As I shifted to this more scientific perspective, I was struck by something. My personal interest in landscapes stemmed from their comparative distinctiveness. However, even distinct landscapes are guided by similar patterns of internal heterogeneity; it’s the diversity within a landscape that makes it what it is. This diversity of components within landscapes contains a kind of knowledge distinct from that gained through human experience. These components and their interactions constitute a landscape’s pool of experience, refined by environmental pressures over time. Ecologists call this landscape memory.


Landscape memory arose from that vibrant branch of ecological science concerning resilience. A basic definition might be ‘the influence of past landscape states on future landscape states.’ Landscape memory is seen in the behaviour of black tailed deer in a recently burned forest, who come to prefer habitat less prone to high severity burns, the response of coral reef communities after period of heat stress, and pine seeds which have evolved dependency on fire to germinate. This memory includes patches of land which have recently experienced landslides, or forest fires, and so lack the fuel to support similar events in the immediate future (this pattern is sometimes described as landscape immunity). Together, landscape memory encompasses a sprawling array of processes, from large scale evolution to behaviours formed within single lifespans.


Under this definition, landscape memory is a presence: a series of processes that come to resemble knowledge, retained in a wide array of forms to guide future development. It is also useful to think of memory as an absence: that which is not useful is forgotten. If landscape memory is a landscape’s knowledge, the adaptive cycle is how a landscape learns and forgets. The adaptive cycle maps a buildup and breakdown in four stages.

We might enter this cycle at the stage of ‘exploitation’, where a relatively clean slate leaves room for growth. To use the example of a forest, young trees would sprout from seeds and propagules, building small communities. Competition intensifies during the following stage, ‘conservation’, and established residents block the growth of other trees and vegetation. ‘Release’brings a disturbance, like a forest fire or a landslide, signalling a breakdown. Disturbances have a bad reputation, but defined simply, they are a release of built-up energy. After disturbance comes ‘reorganisation’, a period during which a landscape fosters new growth. Surviving aspects are central to regrowth, while that which does not survive is removed, or transformed into something useful. Familiar plants and animals return to a disrupted landscape, rebuilding as they have for millennia. When the cycle starts over again, it builds on a similar trajectory to the last. However, everything is slightly different: experience guides the way towards more resilient strategies.

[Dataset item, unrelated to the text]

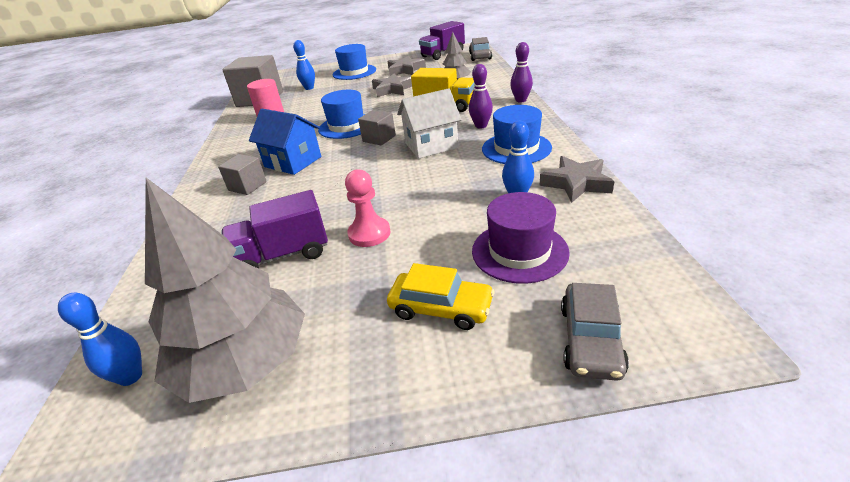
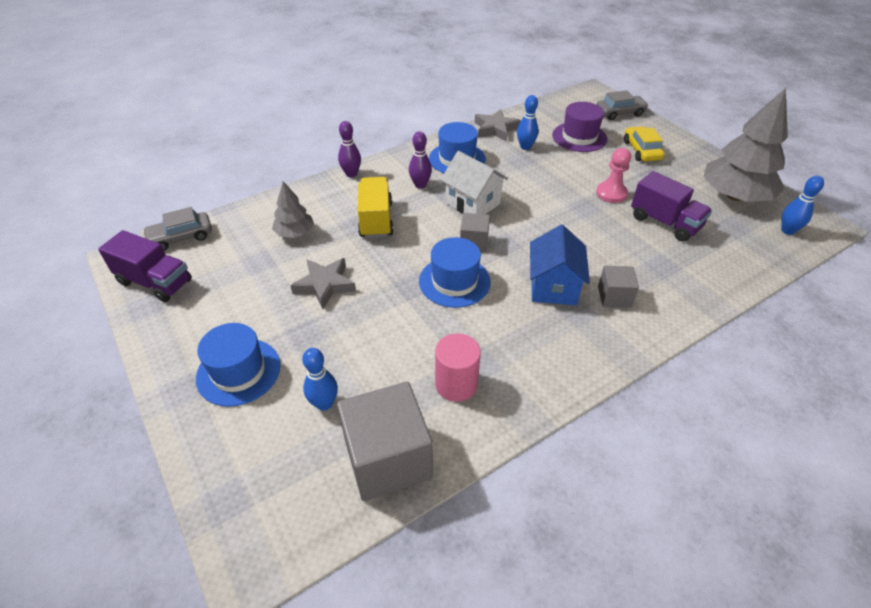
camera: 120 degrees left, 10 degrees up
(405, 70) = (236, 302): grey star -> none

The adaptive cycle is a powerful generalisation. In viewing landscapes in parallel, with seemingly different events representing similar stages, something can be learned without directly experiencing it. For landscapes, there is some evidence that the memory of a specific disturbance carries over to others. This may be helpful as global heating drives novel weather patterns, conditions, and disturbances, of which landscapes lack adaptive experience and so do not ‘remember’.

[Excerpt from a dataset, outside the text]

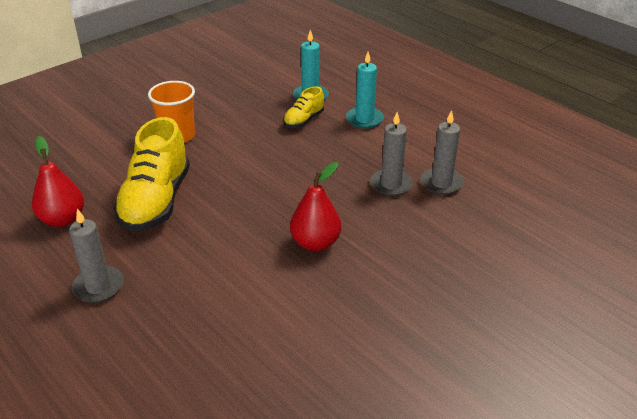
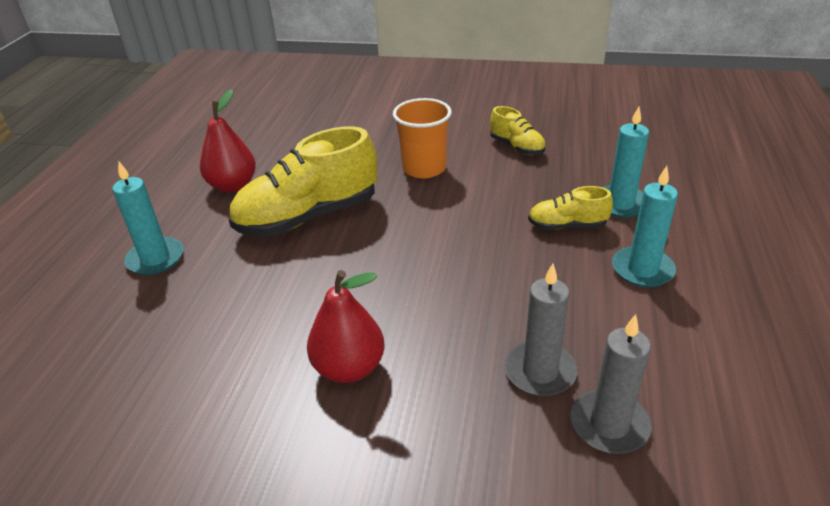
camera: 55 degrees right, 0 degrees up
(98, 286) = (155, 258): grey candle -> turquoise candle
(211, 96) = (517, 147): none -> yellow shoe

After years of study, I’ve realised how difficult it can be to define a landscape. In ecology, a landscape is a set of patterns and processes that propagate through space and time. An artistic landscape refers to a perspective. A body is a landscape, with microbial communities which have their own dynamics, and an immune system constantly battling for equilibrium. We speak of political landscapes, where standards of order set from above are challenged from below. Exploring landscape memory reveals much beauty and many lessons, especially as it draws our attention to small scale, self-organising change, interrelation, and the way that the natural world remembers and adapts. Perhaps these lessons could help us locate beauty as we navigate the chaos of the other many overlapping, interwoven landscapes we find ourselves in today.